General characteristics
- Tons burthen: 1200 tons
- Length: 51 m (167 ft) (68 m (223 ft) overall)
- Beam: 14.3 m (47 ft)
- Draught: almost 4 m (13 ft)
- Sail plan: Full-rigged ship
- Armament: 24 guns, later 40 guns

= Prins Willem =

The Prins Willem (/nl/), also spelled Prins Willim, was a 17th-century East Indiaman of the Dutch East India Company. She was their largest ship at the time. The ship made her first voyage to the Dutch East Indies in 1651. After several voyages, she sank near Madagascar in 1662. A replica of the Prins Willem was built in 1985, but she was destroyed by fire in 2009.

==History==
The ship Prins Willim was built in 1650 in Middelburg in the Dutch Republic.
Curiously, the name on the ship was Prins Willim. Two possible reasons have been advanced: the ship's name is Middle Dutch or the lack of space for the name caused the "e" to be changed to a shorter "i".

The ship was the flagship of Witte de With in the Battle of the Kentish Knock during the First Anglo-Dutch War.

The ship sank near Madagascar in 1662.

== Replicas ==

In the same period as the building of the original ship also a replica in 1:50 scale was built.
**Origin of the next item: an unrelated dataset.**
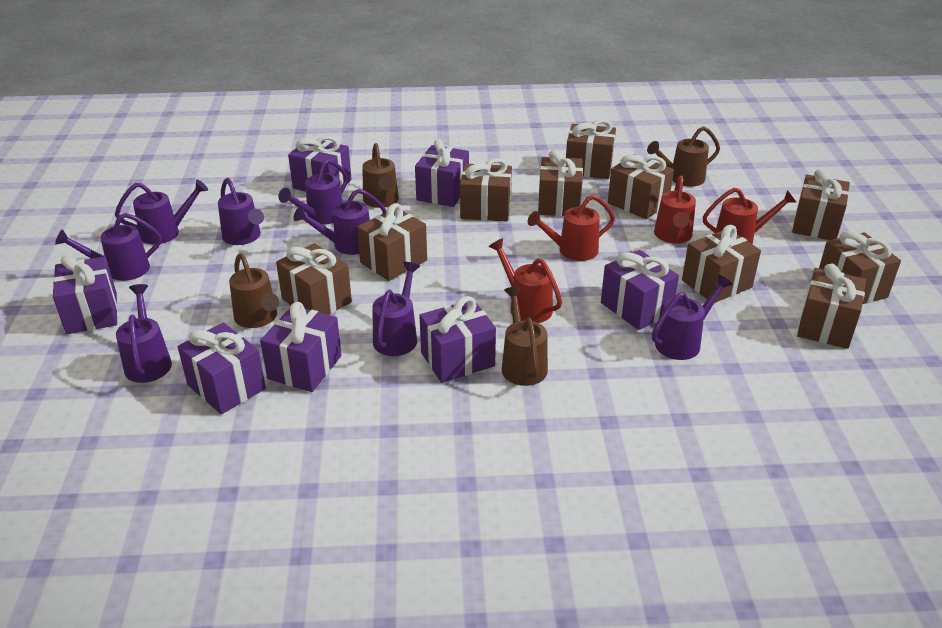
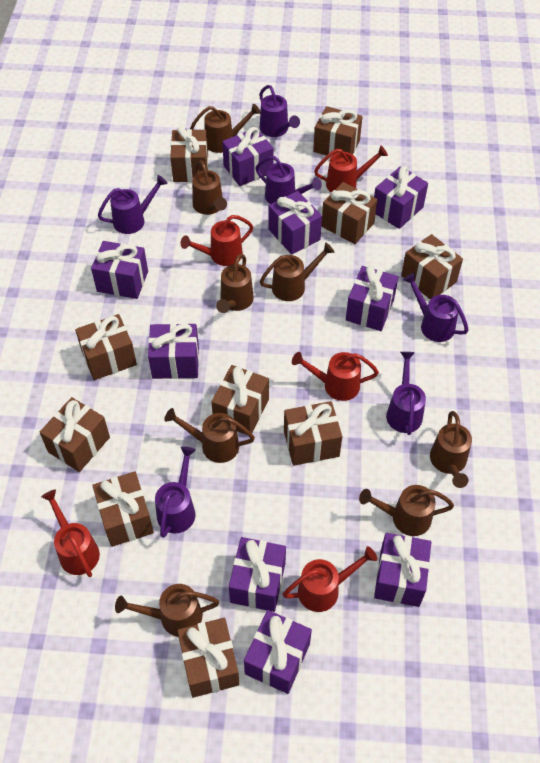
brown watering can: 4 -> 8
purple gift: 7 -> 9
purple watering can: 8 -> 6
red watering can: 4 -> 5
This model still survives and is on permanent exhibition in the Dutch national museum Rijksmuseum Amsterdam. In 1978 this model was fully restorated and a replica of the same scale was constructed.

A full size replica with the same name was built in 1984–85 at the Dutch shipyard Amels in Makkum for the Nagasaki Holland Village (長崎オランダ村, Nagasaki Oranda Mura) theme park in Seihi, Nagasaki Prefecture, Japan. The building cost was 1.4 billion yen.

In 2003, Huis Ten Bosch K. K., the operating company of Nagasaki Holland Village declared bankruptcy and the replica was sold to a Dutch company for 130 million yen.

In 2004, the replica became part of the theme park Cape Holland in Den Helder, the Netherlands.

In 2009, the bowsprit of the Prins Willim replica was being restored.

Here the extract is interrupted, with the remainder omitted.